Conformément aux dispositions de l’article 146 alinéa 2 du Code de procédure civile, en aucun cas une mesure d’instruction ne peut être ordonnée en vue de suppléer la carence de la partie dans l’administration de la preuve.
En l’espèce, la Société [13] ne conteste ni la matérialité ni le caractère professionnel de l’accident du 13 mai 2019.
L’employeur, qui se prévaut principalement de la durée de l’arrêt, postule que les prolongations sont par principe infondés et n’ont aucun lien de causalité avec l’accident de travail.
Toutefois, la durée de l’arrêt de travail, même apparemment longue, ne tend en soi ni à démontrer l’existence chez Monsieur [B] [X] d’une cause totalement étrangère au travail ou d’un état pathologique préexistant à l’accident de travail survenu le 13 mai 2019, capable de détruire la présomption établie par l’article L411-1 du Code de la sécurité sociale.
Faute de production d’un quelconque élément tendant à établir l’existence d’une cause étrangère ou d’un état antérieur évoluant pour son propre compte, rien ne vient constituer un début de contradiction utile à la prise en charge contestée, les seules affirmations de la Société [13] dans ses conclusions, et notamment la seule référence à un arrêt de travail qui serait intervenu quatre ans auparavant pour une pathologie dotée d’un dénomination voisine ne suffisant pas à y satisfaire.

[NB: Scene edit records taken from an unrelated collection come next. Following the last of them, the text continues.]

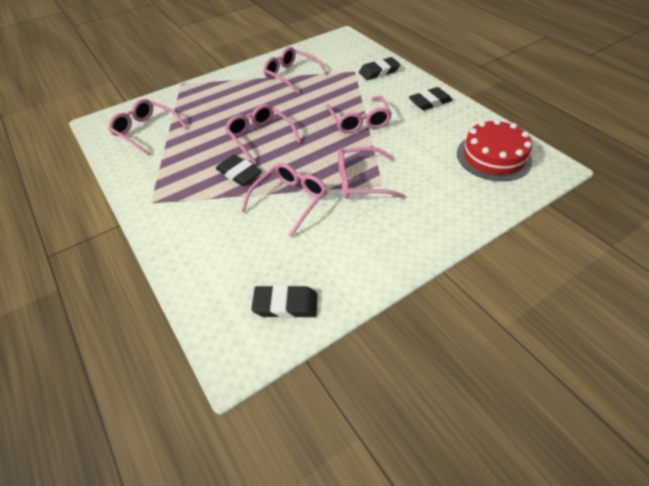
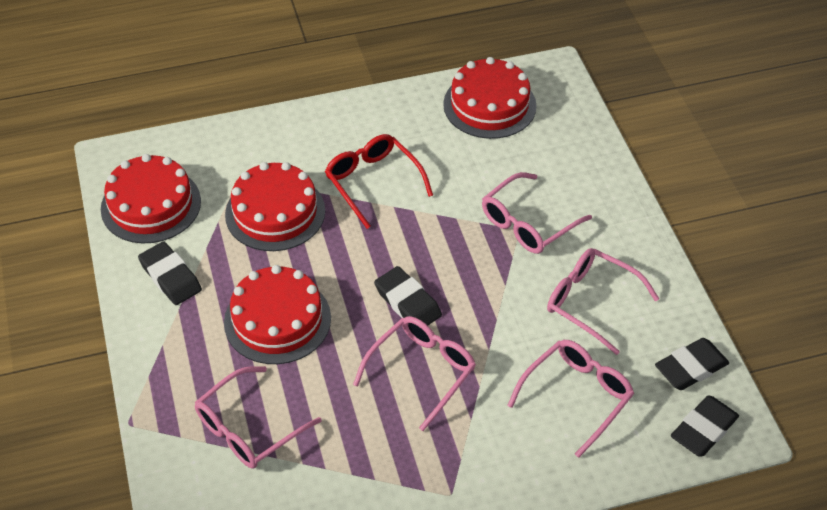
pink glasses: 6 -> 5
red cake: 1 -> 4
red glasses: 0 -> 1

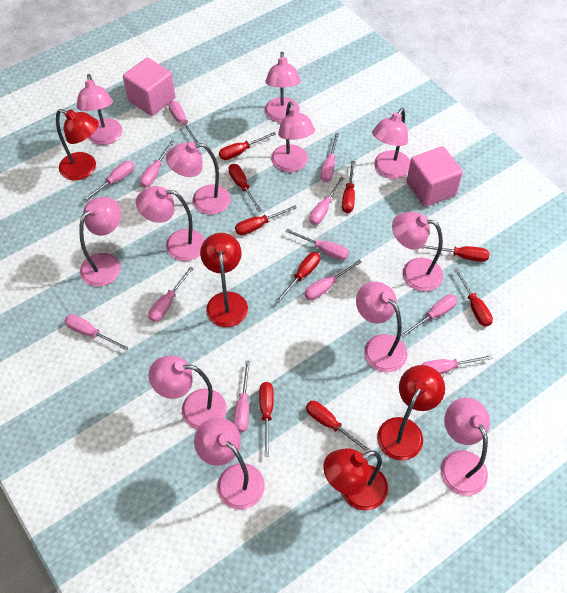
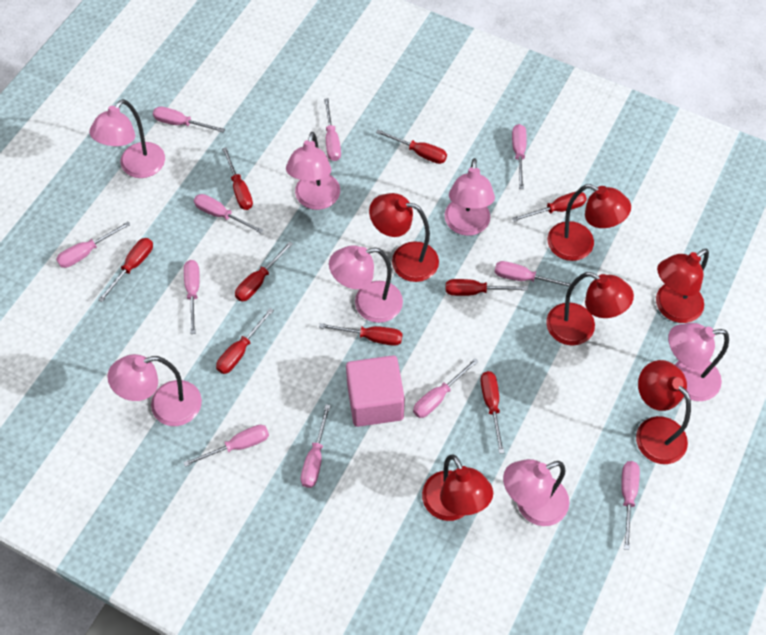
pink cube: 2 -> 1
pink lamp: 12 -> 7
pink screwdriver: 12 -> 11
red lamp: 4 -> 6

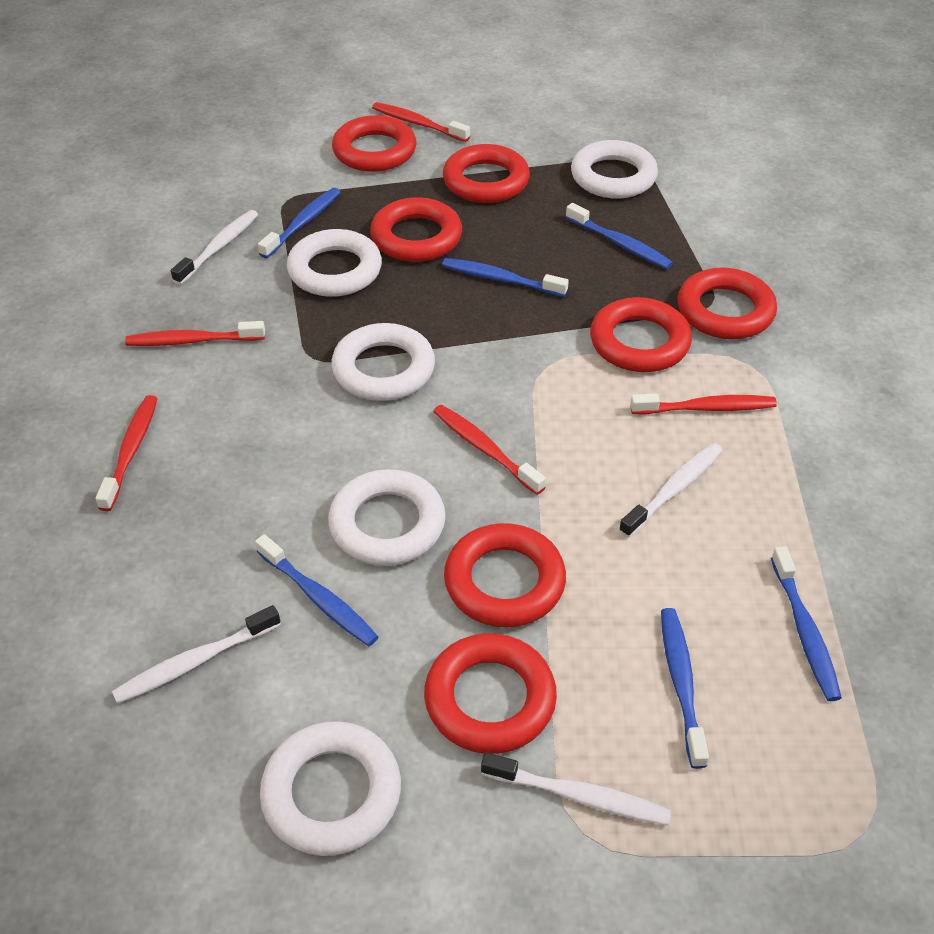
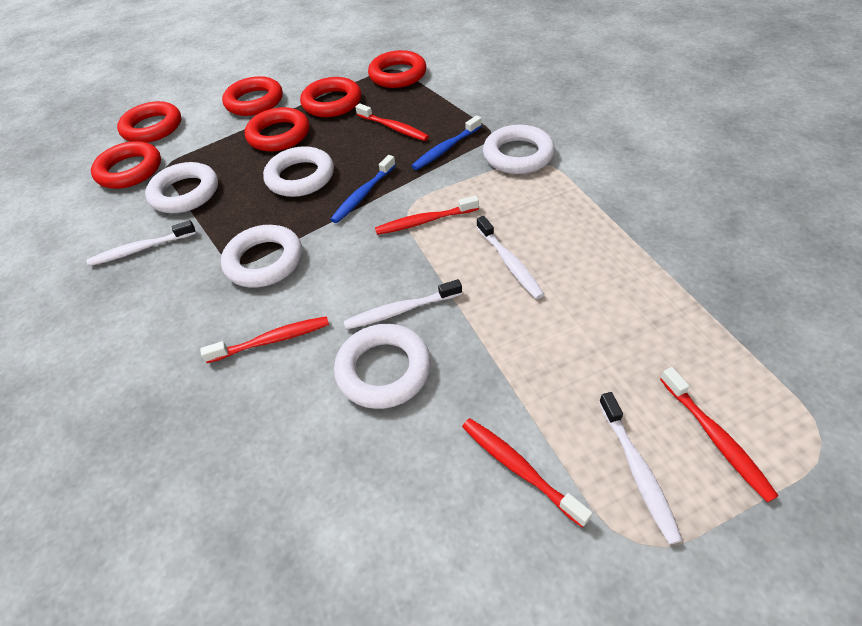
blue toothbrush: 6 -> 2
red ring: 7 -> 6

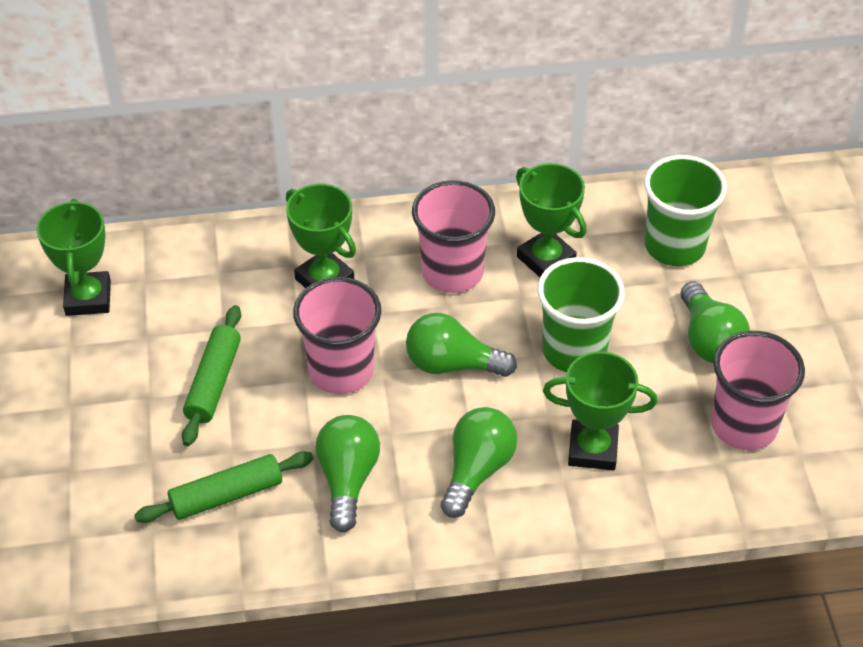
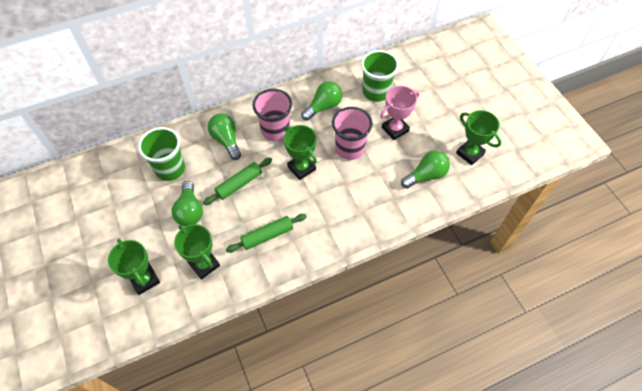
pink cup: 3 -> 2
pink trophy: 0 -> 1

L’argumentation de l’employeur, qui ne fait qu’émettre des doutes sur le lien de causalité directe et exclusive entre les arrêts de prolongation et l’accident du travail basée sur des considérations d’ordre général à partir de référentiels théoriques standard ne tenant pas compte de la situation particulière de Monsieur [B] [X] n’est pas de nature à introduire une doute sérieux quant à la présomption d’imputabilité, et à justifier une demande d’expertise, celle-ci n’ayant pas vocation à pallier la carence de la partie dans l’administration de la preuve qui lui incombe, conformément aux dispositions de l’article 146 du code de procédure civile.
Il y a lieu par conséquent de débouter la Société [13] de son recours en inopposabilité, et de l’ensemble de ses demandes à ce titre.
En application de l’article 696 du code de procédure civile, la partie perdante en supporte les dépens de l’instance.
S’agissant d’un litige dont la valeur est indéterminée, la décision sera prononcée en premier ressort par application des dispositions de l’article R.211-3 du code de l’organisation judiciaire.
PAR CES MOTIFS
Le tribunal, statuant par jugement contradictoire et en premier ressort, mis à disposition au greffe,
DEBOUTE la Société [Adresse 14] de l’ensemble de ses demandes ;
DECLARE opposable à la Société [15] les soins et arrêts de travail pris en charge au titre de la législation professionnelle en lien de causalité directe avec l’accident dont Monsieur [B] [X] a été victime le 13 mai 2019 ;
LAISSE les dépens de l’instance à la charge de la Société [Adresse 14];
DIT que tout appel de la présente décision, doit, à peine de forclusion, être formé dans le mois de la réception de sa notification.